То, что ответил Кимура, было одновременно и поразительным и удивительно точны:

– Но вы не теряли столько, сколько можем потерять мы. Американцы, по-видимому, не понимают этого. – Он встал и вышел из ресторана, оставив на столе достаточно денег, чтобы расплатиться по счету – японец знал, что русский вряд ли сможет – заплатить за обед в Токио.

Боже милостивый, подумал Кларк, глядя ему вслед. Их встреча проходила открыто, и потому ее не требовалось скрывать. Это значило, что он тоже может просто встать и уйти. Но Кларк не сделал этого. Исами Кимура занимает слишком высокое положение в японской государственной машине, напомнил себе оперативник, допивая остатки сакэ. Над ним находился только один уровень государственных чиновников, а выше стоял уже администратор, который назначался из политических соображений и выражал государственные интересы. Подобно заместителю государственного секретаря, Кимура имел доступ ко всему. Он уже однажды продемонстрировал это, обеспечив их информацией о переговорах в Мексике, где Джон с Дингом арестовали Исмаила Куати и Ибрагима Госна. Уже за одно это Америка была многим ему обязана. Еще более важным являлось то, что Кимура служил превосходным источником крайне ценных сведений. ЦРУ могло полагаться почти на всю предоставляемую им информацию, К этой встрече никто не готовился, она не была запланированной, и потому не могло быть сомнений в искренности мыслей и опасений Кимуры. Кларк понял, что необходимо как можно быстрее связаться с Лэнгли.

***

Это не явилось сюрпризом ни для кого, кто знал, что Гото – слабый человек. И хотя такое обстоятельство являлось проклятием для политической верхушки его страны, сейчас это было на руку Ямате.
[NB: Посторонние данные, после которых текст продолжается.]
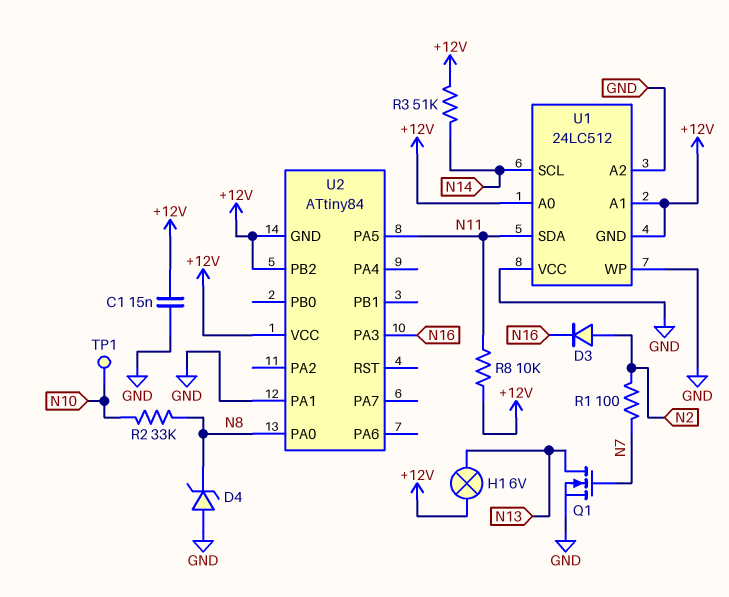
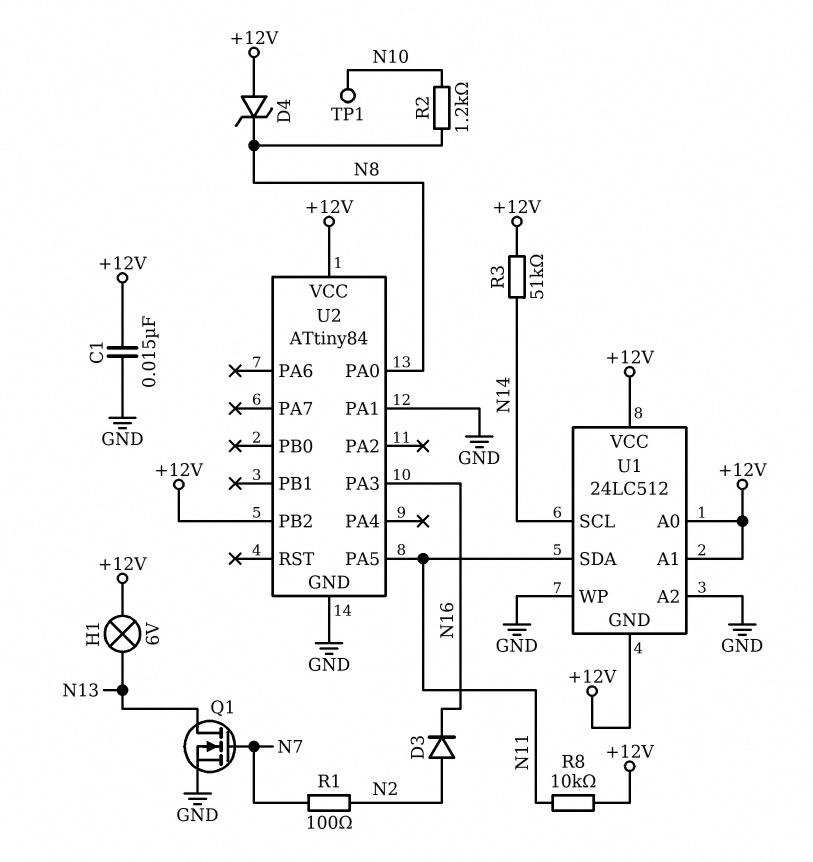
D4: zener (A GND, K N8) -> zener (A +12V, K N8)
R2: 33k (N8, N10) -> 1.2k (N8, N10)
U1 pin VCC: GND -> +12V
U2 pin GND: +12V -> GND

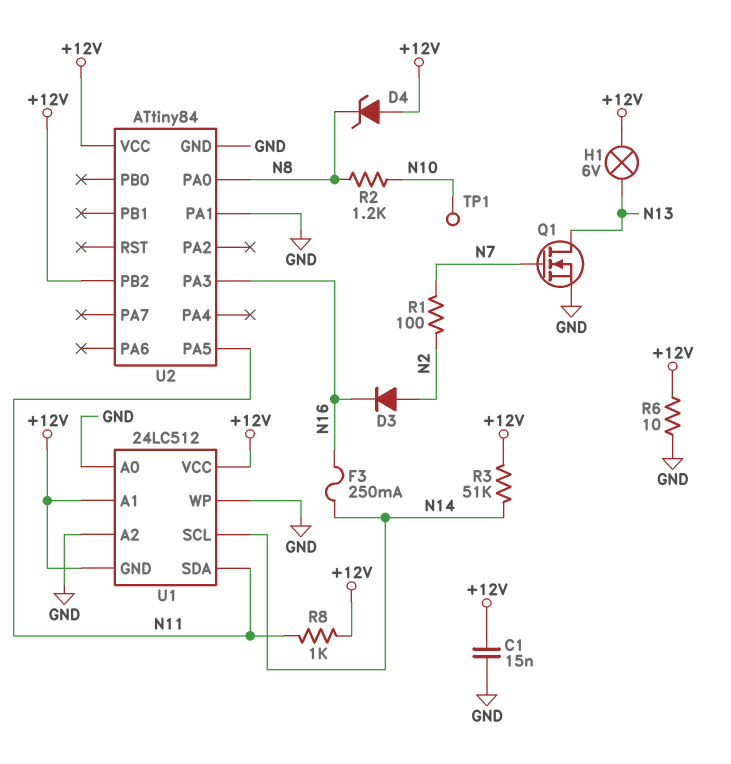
F3: none -> 250mA (N14, N16)
R6: none -> 10 (+12V, GND)
R8: 10k (+12V, N11) -> 1k (+12V, N11)
U1 pin A0: +12V -> GND

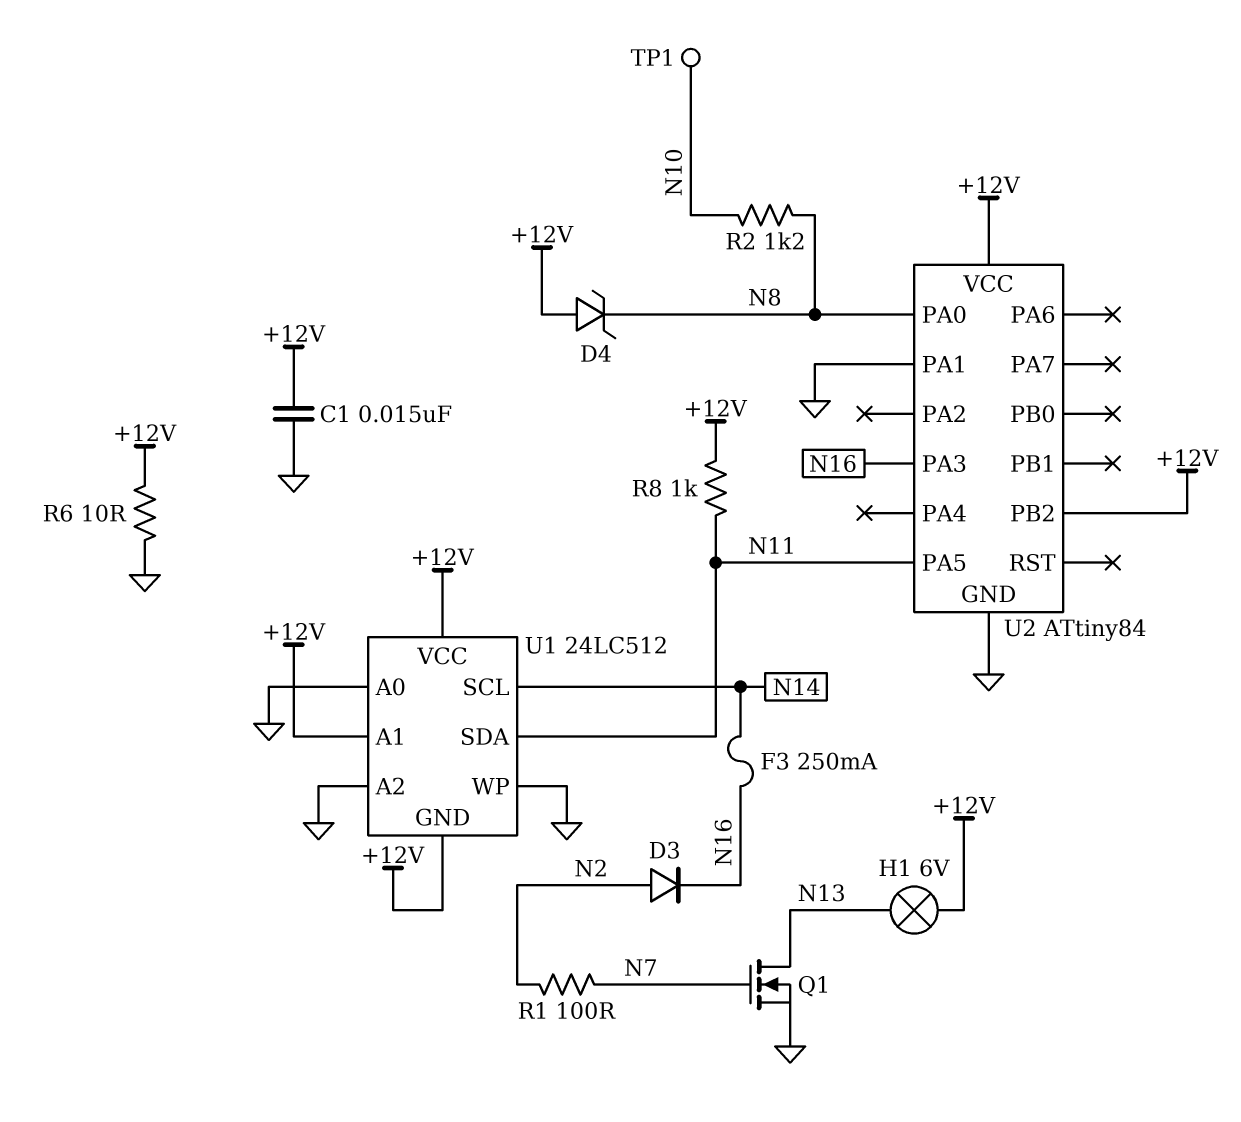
R3: 51k (+12V, N14) -> none

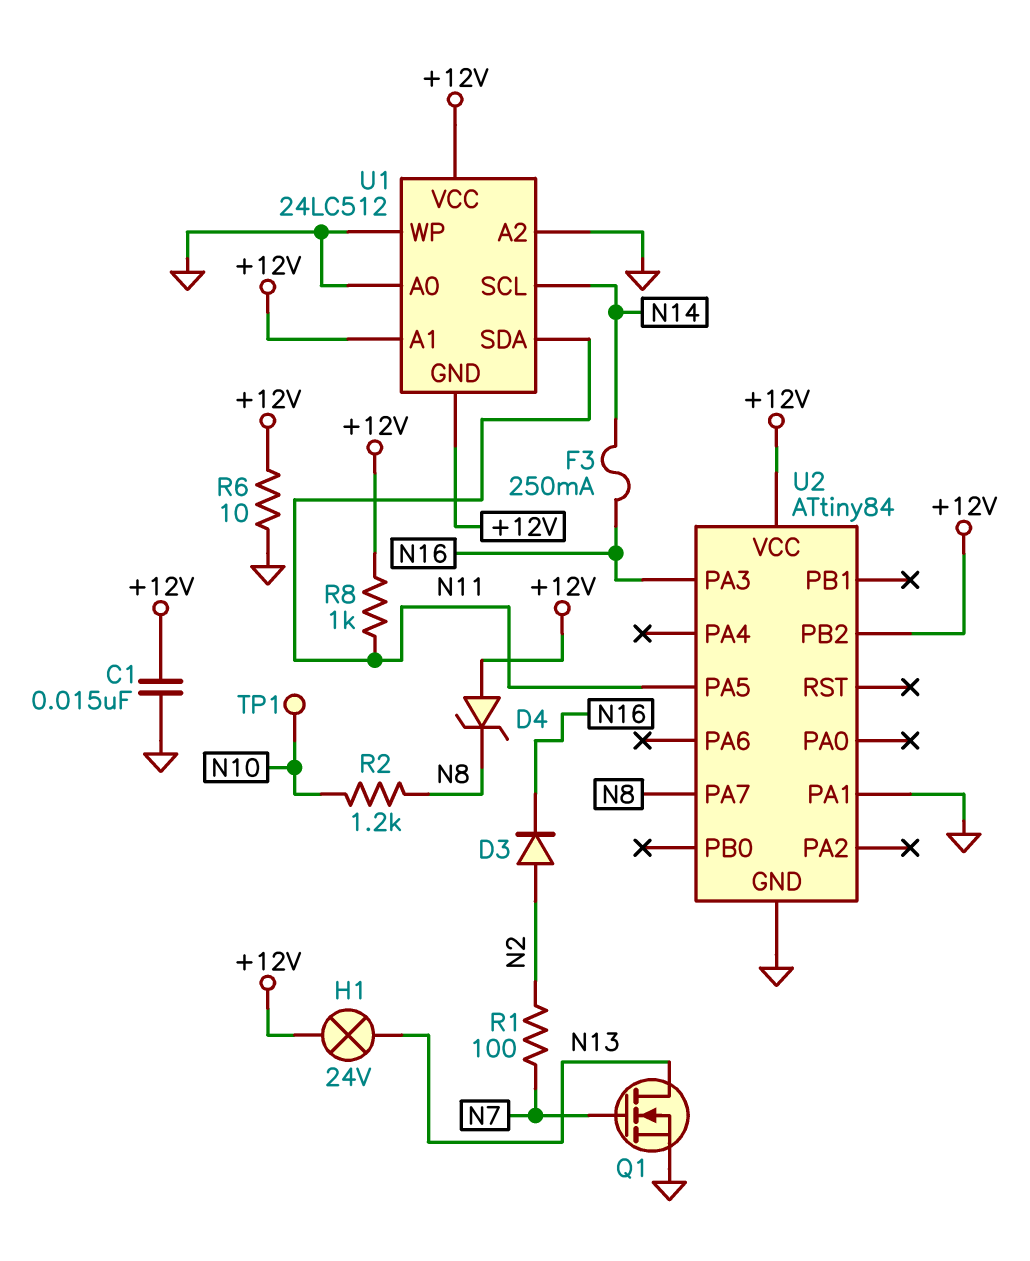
H1: lamp 6V (+12V, N13) -> lamp 24V (+12V, N13)
U2 pin PA0: N8 -> none
U2 pin PA7: none -> N8

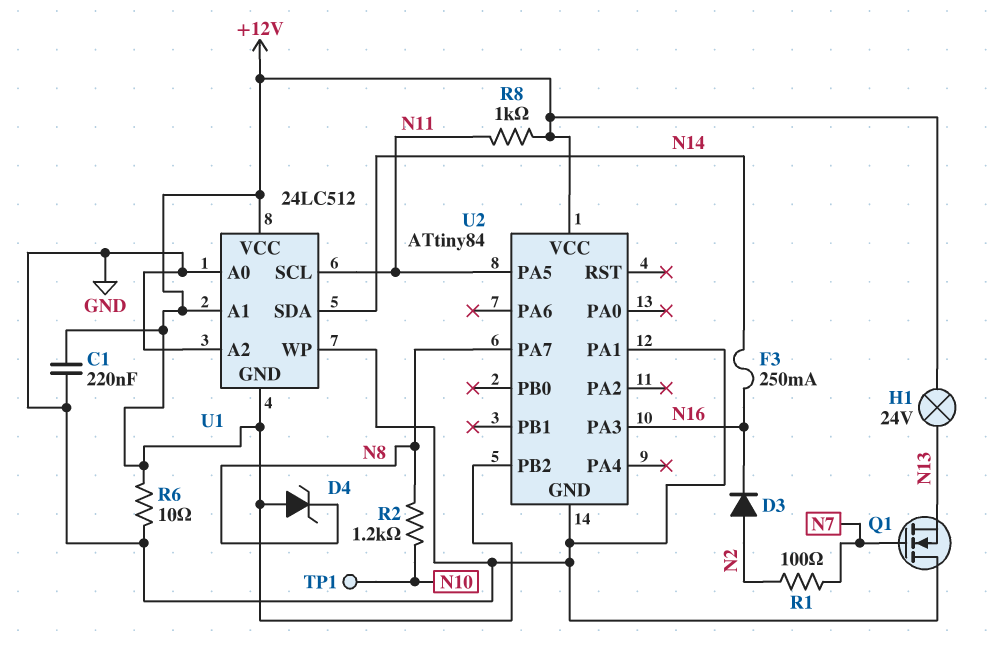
C1: 15nF (+12V, GND) -> 220nF (+12V, GND)
Q1: NMOS (G N7, D N13, S GND) -> NMOS (G N7, D GND, S N13)
U1 pin SCL: N14 -> N11
U1 pin SDA: N11 -> N14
– Я не собираюсь становиться премьер-министром, – актерски заявил Хироши Гото, – чтобы привести свою родину к экономическому краху. – – Его слова и манера говорить напоминали сцену театра «кабуки». Промышленник знал, что Гото – образованный человек, посвятивший немало времени изучению истории и искусства. Как и многие политические деятели, он уделял большое внимание внешнему впечатлению от своих высказываний в ущерб их содержанию. К тому же, подобно многим слабым людям, он старался продемонстрировать всем свою личную силу и могущество. Именно по этой причине часто в одной комнате с ним находилась эта девушка – Кимберли Нортон. Она постепенно овладевала искусством поведения любовницы влиятельного политического деятеля. И сейчас тихо сидела поблизости, наполняя чашки чаем или сакэ, и терпеливо ждала ухода Яматы, после чего, это было ясно, Гото отправится с нею в постель. Он явно считал, что это производит благоприятное впечатление на гостя. Ну и дурак, думает не мозгами, а яйцами, сказал себе Ямата. Ну ничего, я стану его мозгом, решил промышленник.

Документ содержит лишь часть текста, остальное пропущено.